Monday, August 29, 2005

Embracing a Sense of Place


Learning to be at home in any one place has been quite difficult for me. Perhaps it is a vestige from all of those growing-up years when we would move every year or two (a practice based on the old Methodist routine of circuit-riding preachers). Given such a reality, one develops a proclivity to avoid attachments to a particular set of people or geographical markers. As a result, I have always held relationships loosely and been somewhat afraid about becoming too "attached" to any one place.

But the biblical view challenges such a nonchalant approach. As Eugene Peterson says, "Our Scriptures that bring us the story of salvation ground us unrelentingly in place," (Christ Plays in Ten Thousand Places, 74). From the desire to dwell in "the land of milk and honey," to the longing by the exiles for Jerusalem, the Bible maintains a thorough grounding in particular places as sacred ground.

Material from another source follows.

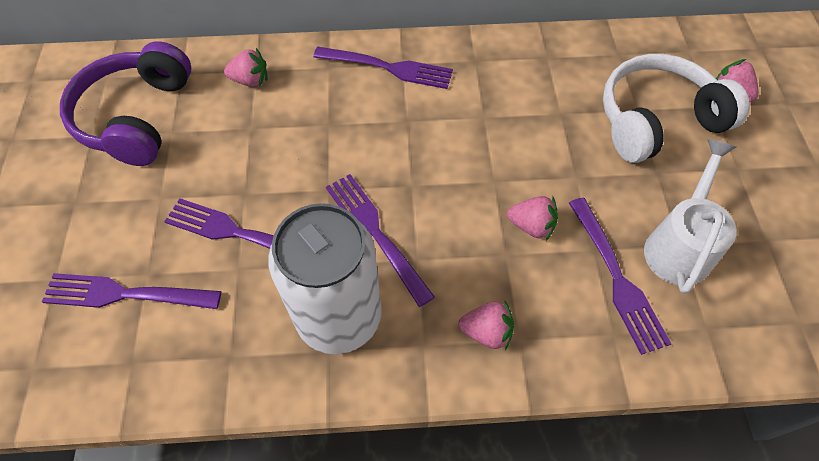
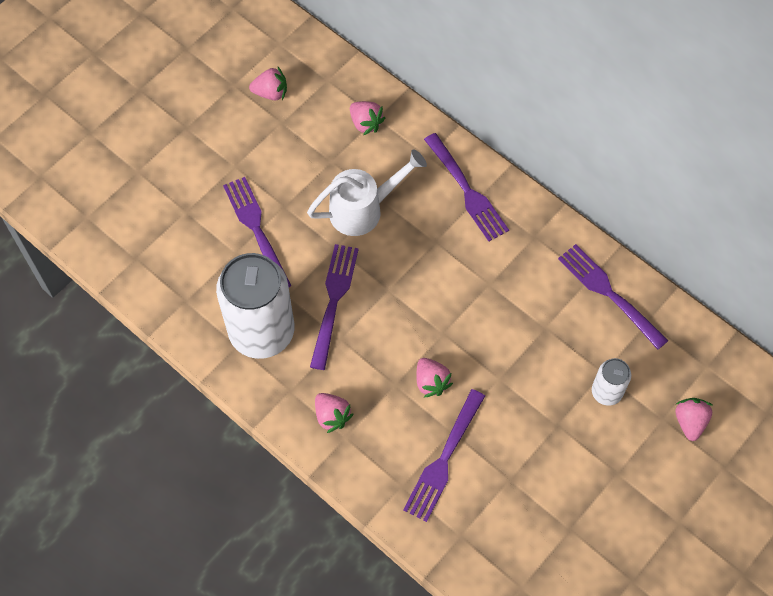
camera: 45 degrees right, 5 degrees up
(127, 294) = (165, 214): purple fork -> purple fork (610, 294)
(136, 117) = (271, 93): purple headphones -> pink strawberry
(657, 120) = (606, 392): white headphones -> white can
(679, 246) = (507, 479): white watering can -> white watering can (363, 209)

After 14 years on the road following graduation at Greenville (in Princeton, London, Stillwater, and Toronto), my family and I returned to this little village where my wife and I first met and fell in love. For twelve years now, I have been pouring my energies into this particular place--longer than I've ever lived in any one place. From the steps of Hogue Hall to the weather-stained monuments against the dawn morning in Montrose cemetery, this place has become a part of me. Christian faith has become grounded, in my mind, in particular people and places.

The life of faith is never something that is ethereal and confined to "ivory towers." As Peterson goes on to say, "God's great love and purposes for us are all worked out in messes in our kitchens and backyards, in storms and sins, blue skies, the daily work and dreams of our common lives. God works with us as we are and not as we should be or think we should be. God deals with us where we are and not where we would like to be," (75).

So, here I am, Lord, in this particular place at this particular time. Help me to embrace all these new faces around me and acquaint them with the story of your activity at this institution over the last 150 years. May their stories be added to ours to form one long tapestry of hope and grace in this particular plot of sacred ground.